Tak jak było postanowione, zostaliśmy jeszcze jedną noc. Rano Justin obudził mnie, delikatnie poruszając za ramię.
- Wstawaj, Mała. Musimy już iść.
- Która godzina? - zapytałam sennym głosem.
- Coś koło piątej. Chcę wyjść zanim się obudzą.
- Bez pożegnania? - zdziwiłam się.
- Czasami tak trzeba. Ruchy.
Zeszłam z łóżka i przeciągnęłam się. Prawie z zamkniętymi oczami znalazłam ubrania i zaczęłam się kierować w stronę łazienki. Justin czekał pod drzwiami i popędzał mnie. Kiedy wyszłam, czekał już ze swoim plecakiem i oznajmił, że wszystko spakował i możemy iść.
- Justin, dlaczego nie zostaniemy na śniadanie?
- Zjemy w samochodzie, szybko.
- Nie rozumiem - zniecierpliwiłam się.
- Nie musisz, po prostu chodź.
Pociągnął mnie za rękę, ale w tej chwili usłyszeliśmy kroki i Leo stanął przed nami.
- Gdzie się wybieracie? - spytał, patrząc to na mnie to na Justina.
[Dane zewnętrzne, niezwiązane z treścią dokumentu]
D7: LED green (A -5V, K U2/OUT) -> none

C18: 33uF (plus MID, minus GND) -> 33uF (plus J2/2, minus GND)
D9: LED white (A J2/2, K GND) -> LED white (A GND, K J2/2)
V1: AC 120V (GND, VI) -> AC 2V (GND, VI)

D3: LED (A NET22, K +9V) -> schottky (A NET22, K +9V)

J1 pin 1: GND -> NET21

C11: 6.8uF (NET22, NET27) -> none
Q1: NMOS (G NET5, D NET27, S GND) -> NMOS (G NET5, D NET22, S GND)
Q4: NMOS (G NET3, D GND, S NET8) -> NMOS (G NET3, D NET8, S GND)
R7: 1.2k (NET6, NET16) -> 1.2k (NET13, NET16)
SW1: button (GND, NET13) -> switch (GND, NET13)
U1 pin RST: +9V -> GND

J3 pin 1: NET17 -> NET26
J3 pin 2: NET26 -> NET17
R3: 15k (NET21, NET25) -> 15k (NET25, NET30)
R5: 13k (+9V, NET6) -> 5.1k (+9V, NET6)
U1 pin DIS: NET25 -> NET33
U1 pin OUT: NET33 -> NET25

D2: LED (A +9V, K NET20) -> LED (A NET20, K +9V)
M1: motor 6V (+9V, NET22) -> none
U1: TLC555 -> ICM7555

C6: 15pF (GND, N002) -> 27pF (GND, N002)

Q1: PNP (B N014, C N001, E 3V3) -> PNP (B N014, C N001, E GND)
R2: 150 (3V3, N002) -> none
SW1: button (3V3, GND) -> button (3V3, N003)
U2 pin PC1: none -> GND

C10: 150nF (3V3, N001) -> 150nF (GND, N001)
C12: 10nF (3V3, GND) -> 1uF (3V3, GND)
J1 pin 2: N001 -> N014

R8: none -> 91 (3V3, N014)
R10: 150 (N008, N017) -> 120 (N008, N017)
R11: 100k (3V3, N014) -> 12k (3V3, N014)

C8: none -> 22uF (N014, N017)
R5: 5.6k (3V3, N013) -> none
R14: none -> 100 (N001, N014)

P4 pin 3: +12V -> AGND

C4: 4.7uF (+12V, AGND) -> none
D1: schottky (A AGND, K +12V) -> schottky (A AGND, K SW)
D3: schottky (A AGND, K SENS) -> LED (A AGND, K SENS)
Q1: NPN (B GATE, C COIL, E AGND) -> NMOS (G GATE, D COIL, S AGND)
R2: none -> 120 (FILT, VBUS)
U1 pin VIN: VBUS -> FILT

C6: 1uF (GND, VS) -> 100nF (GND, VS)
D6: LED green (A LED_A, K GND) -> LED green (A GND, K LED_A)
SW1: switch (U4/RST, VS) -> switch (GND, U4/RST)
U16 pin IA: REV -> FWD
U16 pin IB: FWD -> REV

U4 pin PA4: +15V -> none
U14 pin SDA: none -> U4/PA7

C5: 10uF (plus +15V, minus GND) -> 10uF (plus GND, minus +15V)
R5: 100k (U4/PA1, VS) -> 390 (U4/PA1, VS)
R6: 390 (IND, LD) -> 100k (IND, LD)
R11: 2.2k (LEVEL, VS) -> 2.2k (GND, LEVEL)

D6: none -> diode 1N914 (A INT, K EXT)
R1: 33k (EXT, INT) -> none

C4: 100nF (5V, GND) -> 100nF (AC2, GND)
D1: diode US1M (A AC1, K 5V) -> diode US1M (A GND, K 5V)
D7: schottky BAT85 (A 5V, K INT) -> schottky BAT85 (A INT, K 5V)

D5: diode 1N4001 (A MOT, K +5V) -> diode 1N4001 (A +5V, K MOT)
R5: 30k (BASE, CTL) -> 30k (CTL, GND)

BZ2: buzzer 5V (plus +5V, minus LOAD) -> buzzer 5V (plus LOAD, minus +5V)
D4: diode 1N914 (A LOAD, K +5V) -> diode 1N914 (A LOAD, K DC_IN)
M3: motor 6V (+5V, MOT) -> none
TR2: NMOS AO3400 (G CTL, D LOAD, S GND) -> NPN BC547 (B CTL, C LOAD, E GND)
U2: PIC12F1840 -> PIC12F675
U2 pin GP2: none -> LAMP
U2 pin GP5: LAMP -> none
- Leo, proszę cię, nie zaczynaj.
- Nawet nie pożegnasz się z przyjaciółmi? Wiem co chcesz zrobić i masz rację, zatrzymałbym cię. Ale powinieneś powiedzieć cześć starym kumplom, nie sądzisz?
- Chciałem uniknąć kazania.
- Wiesz, że zsyłasz się na pewną śmierć? I nie tylko siebie. - Spojrzał na mnie.
- Czyli tylko ja nic nie rozumiem? Powiecie mi o co chodzi? - wtrąciłam się.
- Justin chce jechać za granicę. Sprawdziłem historię w moim laptopie. Tanie loty do Niemiec? Serio? - prychnął.
- Nie twoja sprawa co robię - warknął i pociągnął mnie w stronę drzwi, ale zaparłam się.
- Nie, Justin. Nie chcę lecieć do Niemiec - szepnęłam, przerażona myślą o emigracji do Europy.
- Musisz jechać ze mną, rozumiesz?
- Nie zmusisz mnie!
- Więc ją tu zostaw... - powiedział Leo, na co oboje odwróciliśmy się w jego stronę.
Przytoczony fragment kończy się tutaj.